The Higher Ed Workplace Blog

5 Simple Steps to Improve Performance Reviews

Time for ReviewLack of accountability and leniency bias are common issues in performance evaluations, and they can lead to a situation in which it is difficult to address performance and/or behavioral issues. So what steps can higher ed HR professionals take to improve performance reviews?

At the CUPA-HR Annual Conference and Expo 2014 in San Antonio, Texas, presenters Elaine Lemay, Executive Director of Human Resources for Samuel Merritt University and Dale Rose, Ph.D., President of 3D Group shared these five simple steps:

1. Examine scale labels. Higher ed HR professionals should consider using scales that encourage managers to select a wider range. Samuel Merritt University used a 1-5 rating scale — Improvement Required; Growth Needed in Some Areas; Meets Expectations; Exceeds Expectations; and Role Model. By simply exchanging the seemingly mediocre term “meets expectations” with the more positive term “strong performer” the institution saw a more favorable distribution among all categories without the need to change the category definition.
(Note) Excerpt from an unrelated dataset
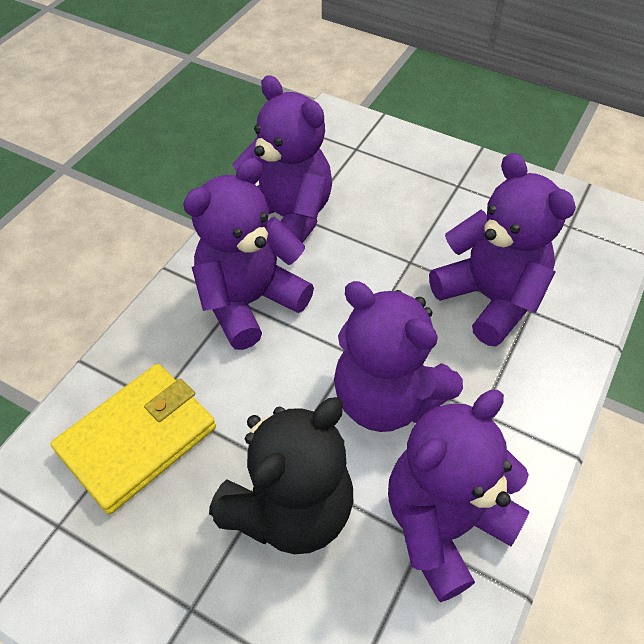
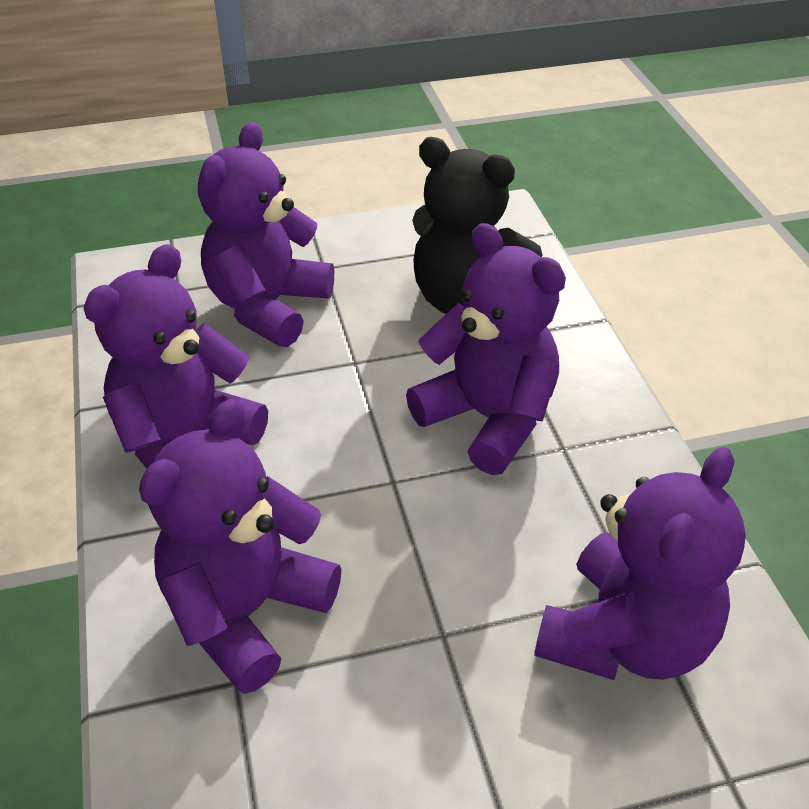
yellow wallet: 1 -> 0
2. Train managers to improve rating accuracy. By discussing the definitions of the rating categories with managers (including faculty and staff) in a group setting, the institution was able to more clearly illustrate the benefit of using specific behaviors when defining how an employee fits into a given category (rather than unmeasurable, abstract descriptions). The groups worked through scenarios using sample job descriptions to identify what performance factors were needed for each rating category. For example, the group could determine that an office manager who was responsible for ordering supplies would be “a strong performer” if he or she met the expectations of always having office supplies stocked and available. In order to be rated as a “role model,” that person would need to not only ensure that the supplies were available but also have demonstrated situations in which he or she anticipated needs or recommended changes for budgetary savings. Those actions would demonstrate the person has gone above and beyond basic expectations. By working through exercises such as this one, managers were able to develop a common understanding of the categories.
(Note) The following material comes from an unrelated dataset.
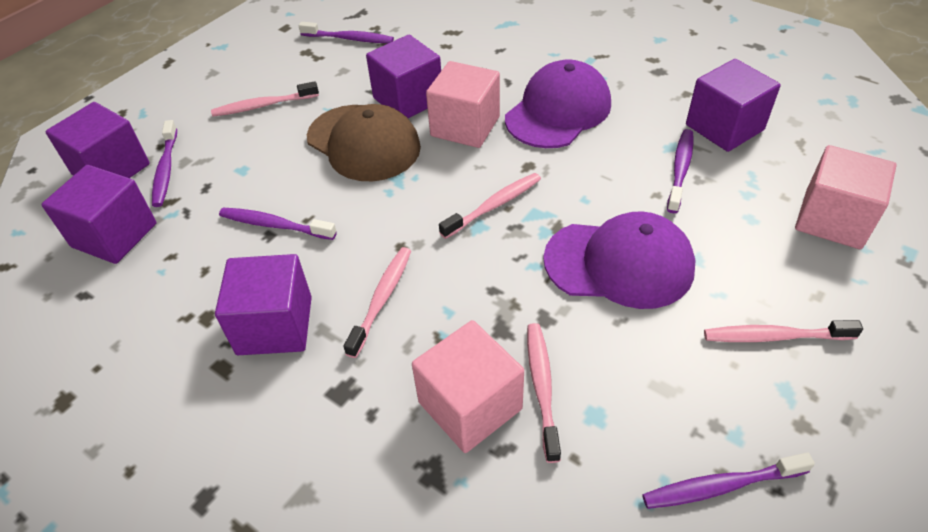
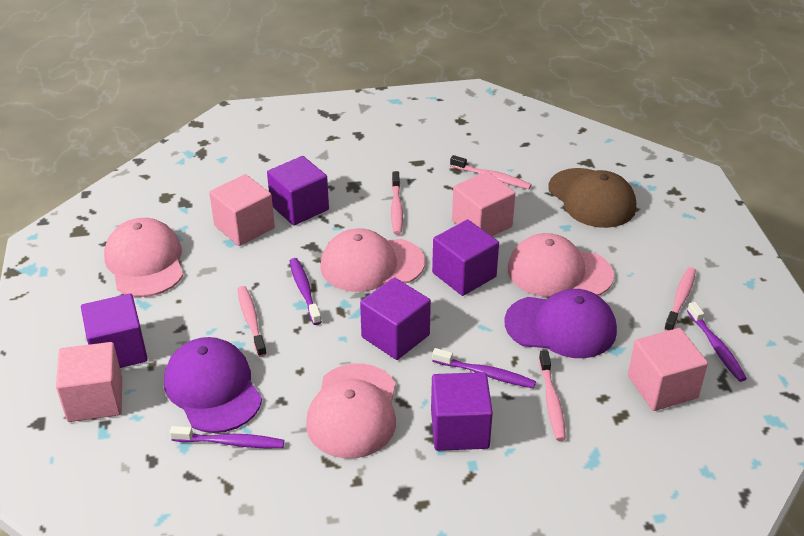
pink cap: 0 -> 4
pink cube: 3 -> 4
purple toothbrush: 5 -> 4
3. Implement a system of boss approval. In an effort to increase manager responsibility as well as accountability from the supervisors of those managers, the institution implemented a “boss approval” system. The system requires a manager to get the approval of his or her supervisor on any performance evaluations that are done for the manager’s direct reports. This process has provided manager supervisors an opportunity to question the rating and ask for additional support information to justify the selection, adding value to the overall performance review.

4. Forced distribution exercises for managers. For these exercises, managers are asked to rank employees, to help differentiate high, medium and low performers. Although this exercise made many managers uncomfortable at first, the rankings helped highlight true performance variability.

5. Provide managers with tools for difficult conversations. From role playing tough conversations and employee interactions to behavior tracking logs and action plan templates, Samuel Merritt University trained managers to improve the overall effectiveness of its performance reviews and reduce the overall leniency.

Are leniency and accountability issues in your institution’s performance review system? What has HR done to improve performance reviews for campus faculty and staff?